In the morning I felt listless and unmotivated to do anything after the tumult of the night before. To misquote Sartre, company is hell, but no company is also hell. But I had to make an effort so I walked to the bus station and checked the schedules to Sagres. I walked to the eastern beach, Meia Praia, took some photos and had an orange juice. I returned to the town by crossing the narrow channel on a ferry.
I had been moved from dorm 9 from dorm 7. My roommates were one Argentinian and later a few Brazilians. The place had quietened a lot since most of the girls (and boys) left.
At 1500, S finished work at the restaurant and showed up at the cultural centre while I was examining a poster for a concert that night. She had been a lawyer but had abandoned that career to devote herself to painting and sculpture. She was petite, with combed-back hair, and green eyes. We walked and talked on the beach. She said that her dream was running a cafe by the sea. She thought Portugal was being "taken over" economically by the powerful nations of the European Community, e.g. Germany. Maybe that explained the anti-Nazi graffiti, e.g. Nazis are no fun!, I had seen on sundry walls. Not anti-fascist but anti-foreign ownership. But she also thought that the Portuguese were lazy. We agreed to meet again on Sunday.
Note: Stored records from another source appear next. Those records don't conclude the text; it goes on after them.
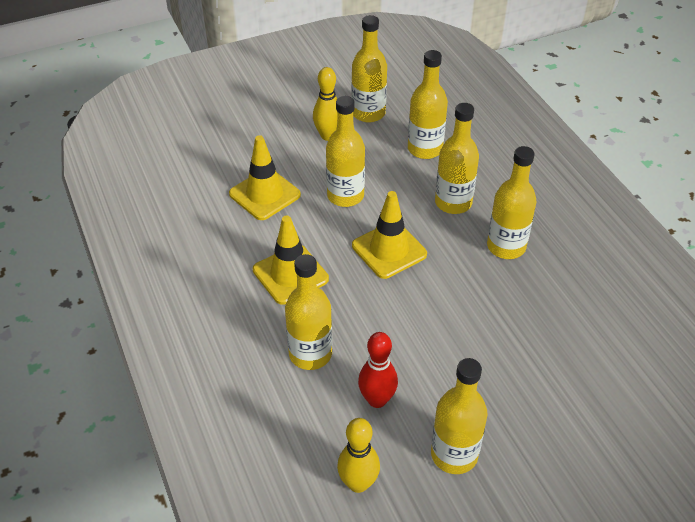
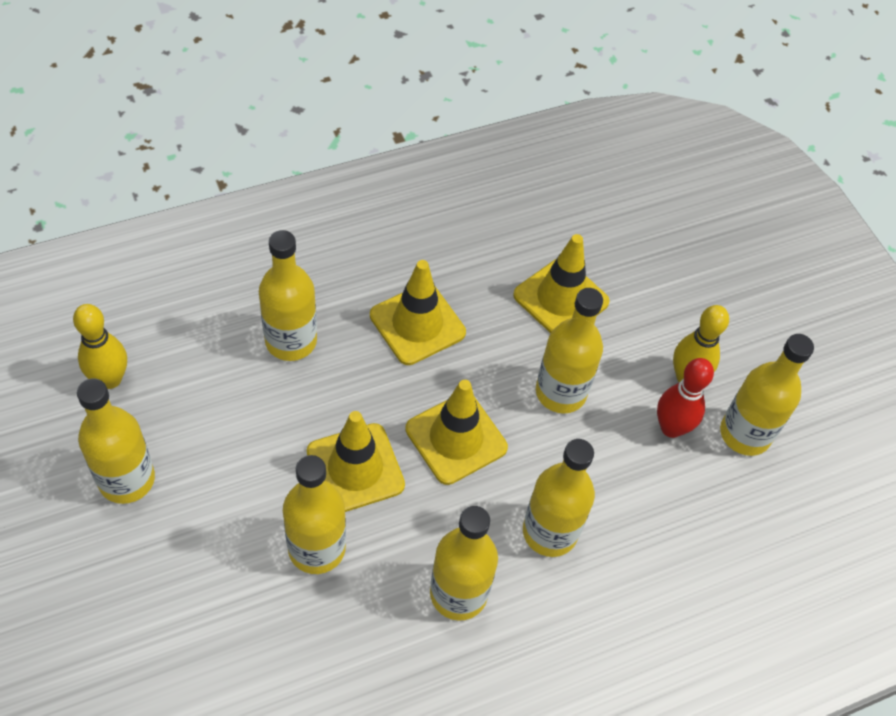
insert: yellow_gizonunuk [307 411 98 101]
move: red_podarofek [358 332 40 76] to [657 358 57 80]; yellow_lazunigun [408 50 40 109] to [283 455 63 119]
I felt chirpier after an afternoon nap. The world feels better after a rest; I must remember that. For dinner I tried an East Timorese restaurant, whose staff looked authentic. The Pãu Kukus turned out to be a Chinese pork bun. The Chao Meng de Gambas was exactly that, fried noodles with prawns, only the noodles were flat rather than square, as is normal. The chilies in the condiment dish were fiery and mixed with salt. C had expressed an interest in joining me for the concert, but as the time drew close she was still talking on the phone, to her boyfriend, as it turned out later. So I went by myself. Perhaps it was just as well: the price, 1000 escudos, was ok for me, but might have been a bit pricey for a backpacker like her.
I felt a bit formal in my long sleeved shirt and dark trousers. The players were the Medici Ensemble, comprising graduates of the Porto Conservatory, with a substitution of the pianist Rui Soares da Costa. Some of his vocal compositions performed in the first half were lovely. In the second half, they played lighter pieces by Berlin, Kern, Porter and Gershwin. I was transported to a higher world for a while and forgot my fatigue induced melancholy. Music goes straight to the heart, no matter what style.
I realised that the diary I wrote, the postcards I sent, and the promises I made for later, were all links to my other life, the one back home. What would it be like, I wondered, to be totally cut myself off from that "normal life", say to put my affairs on ice for a year and travel. Was it possible to cut all ties like that?